III-E Model Definition
There are two main categories of prediction models for STP services, namely statistical learning models and deep learning models. Although these types of models differ in construction and training processes, it is convenient for the user if the specific prototype encapsulates them and provides similar user interfaces.
Besides, when implementing DL models, some training and prediction interfaces as well as model storage interfaces are similar. To maximize code reuse, we need to design a basic model class that includes functions such as training, prediction, breakpoint continuation training, etc. Therefore, specific DL models only need to inherit this basic class while defining their model structure and setting corresponding feature input functions.
III-F Training and Evaluation
Training statistical learning models is relatively straightforward. When it comes to training DL models, it’s common practice to divide the data into batches and select small batches for gradient updates during training. This process needs to be integrated into the specific toolbox in a reusable way. Additionally, early stopping mechanisms are often used as they help train converged models with fewer epochs.
Once model training and testing are finished, prediction results must undergo appropriate evaluation by comparing actual values with predicted ones. In STP problems, RMSE (Root Mean Square Error), MAE (Mean Absolute Error), and MAPE (Mean Absolute Percentage Error) are widely used for evaluation purposes. Therefore, corresponding evaluation interfaces need to be implemented.

IV Implementation and Interface
The overview of UCTB toolbox is shown in Figure 3, where each functional module corresponds to a step in the above workflow. In this section, we will introduce the implementation and the interfaces of UCTB. We mainly focus on five major modules including data conversion, region generation, knowledge management, model definition, and training & evaluation.

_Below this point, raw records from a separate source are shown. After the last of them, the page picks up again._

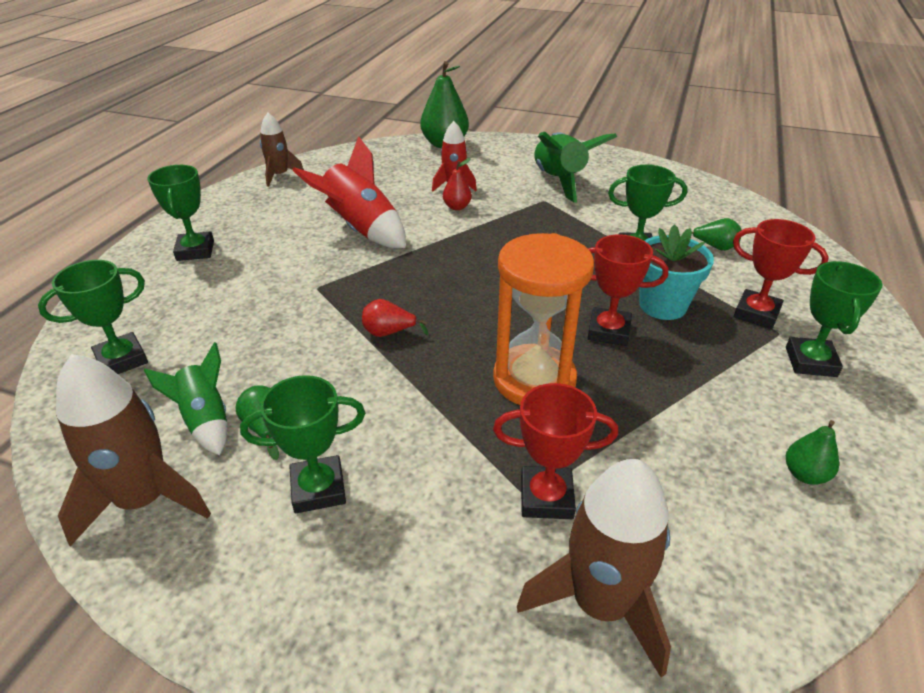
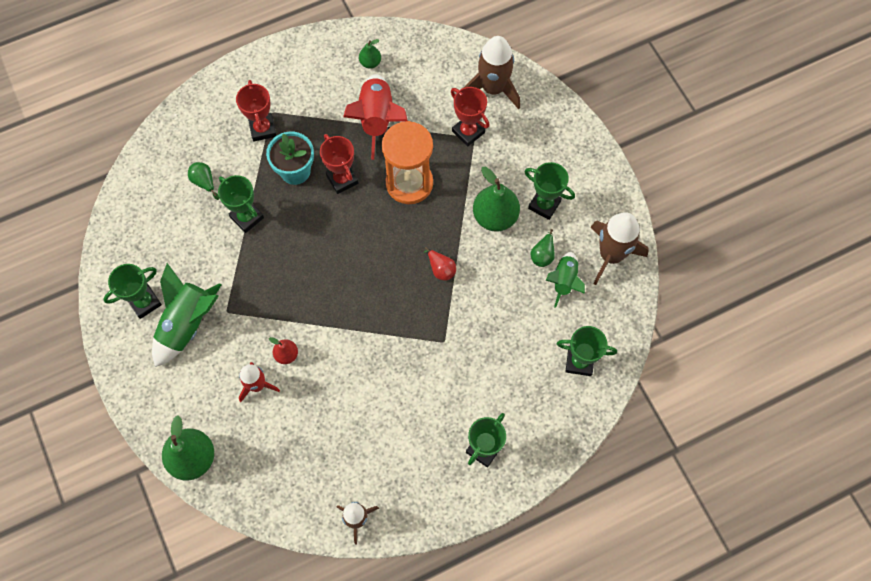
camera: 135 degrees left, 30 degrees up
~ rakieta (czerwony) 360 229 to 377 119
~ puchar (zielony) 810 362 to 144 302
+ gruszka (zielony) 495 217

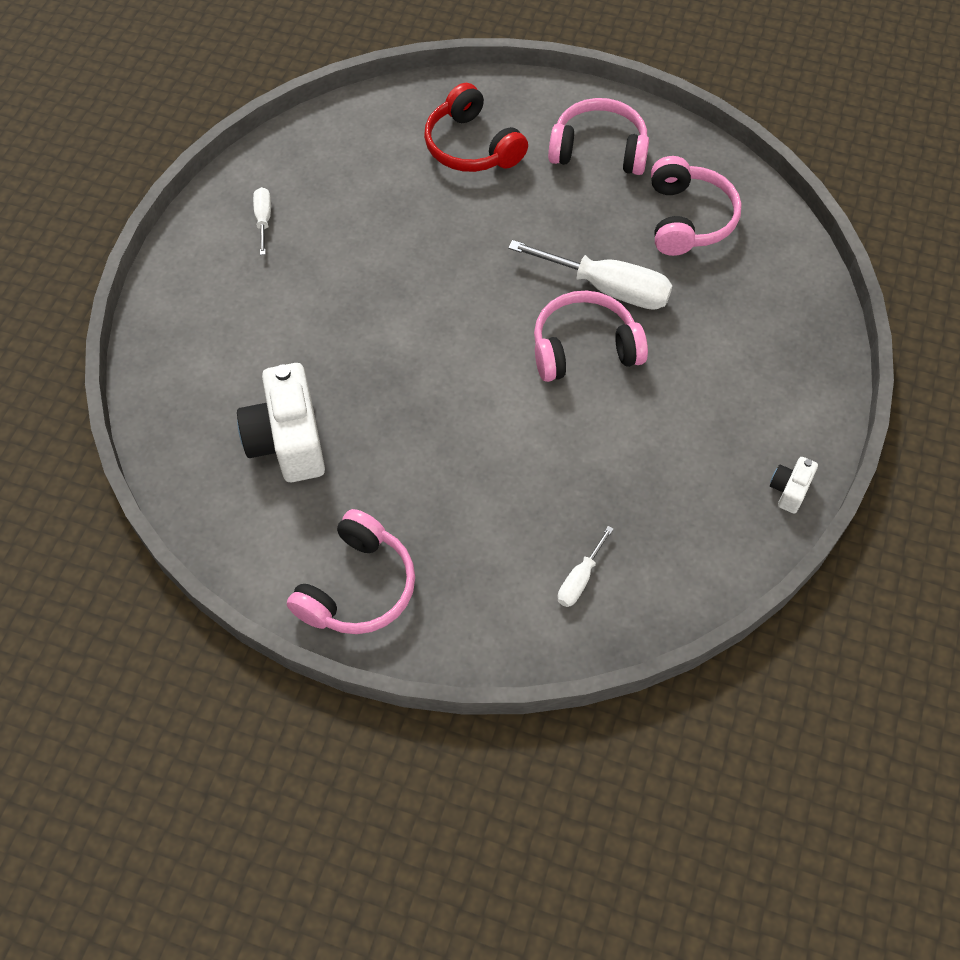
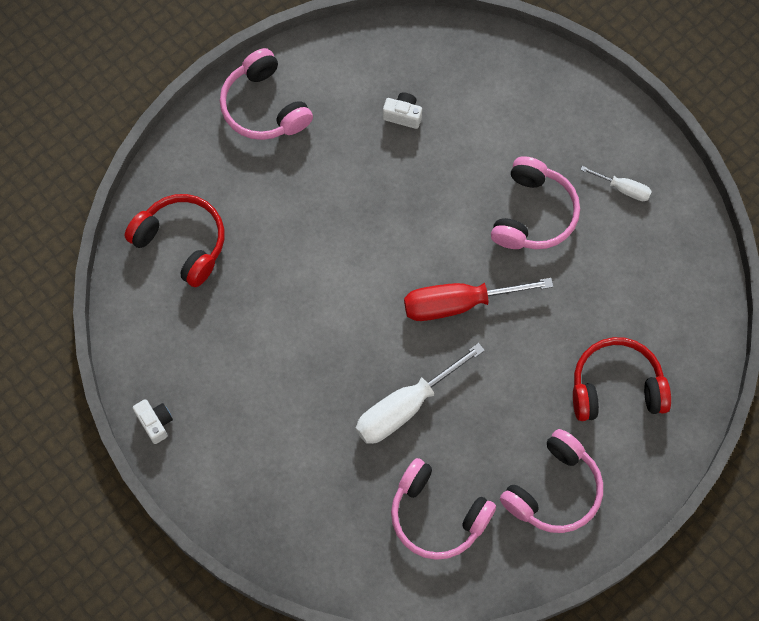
camera: 120 degrees right, 10 degrees up
~ słuchawki (różowy) 584 348 to 533 214
~ aparat fotograficzny (biały) 288 441 = 403 115 x0.47
~ śrubokręt (biały) 580 579 to słuchawki (czerwony) 182 243
+ śrubokręt (czerwony) 458 303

IV-A Data Conversion Interface
The UCTB standardized dataset is structured as key-value pairs using the pickle protocol. The primary information for each key-value pair is listed in Table II. Additionally, in order to convert raw data conveniently, we implement a corresponding interface build_uctb_dataset to help users quickly organize data into standardized datasets.
Key | Description |
TimeRange | The time range of the dataset |
TimeFitness | The time interval of data |
Node | 2-D (node) traffic flow data |
Grid | 3-D (grid) traffic flow data |
ExternalFeature | Store external features |
IV-B Region Generation Interface
We summarize the interface of the Region Generation module in Table III. The partition interface takes the boundary of the city, the method of partition, traffic flow data (optional) as input and outputs smaller spatial regions of the given city. It contains mainly two types of methods, prior and traffic data-driven as shown in Table IV. For prior methods of region partition, the city will be partitioned into regular/irregular regions without any information of traffic data, while as to data-driven methods, regions will benefit from traffic data to be expected to attain better performance on downstream prediction tasks.
Interface | Description |
partition | Partition a large spatial area in to smaller ones |
binding | Construct a mapping from units to regions |
aggregation | Aggregate time series according to the mapping |
The binding interface takes original spatial units of UCTB data and regions as input and outputs mapping between original spatial units and generated regions. The mapping is mainly determined by the spatial relationship between original spatial units and generated regions. The interface should be robust enough to handle the situation that there are some spatial units with no regions spatially contained.
Method | Reference | |
Prior Methods | ||
Grid | [23] | |
Hexagon | [42] | |
Road Segment | [43] | |
Data-driven Methods | ||
Greedy | [20] | |
D-balanced | [20] | |
Fluid | [44] | |
BSC | [45] | |
GCSC | [46] | |
RegionGen | [20] |
The aggregation interface takes the mapping and original 2-D traffic data as input and outputs spatially aggregated 2-D traffic data. We implement three methods of aggregation function:sum,average for possible scenarios of taxi demand and traffic speed. Besides, we also support the customized aggregation function as an optional input.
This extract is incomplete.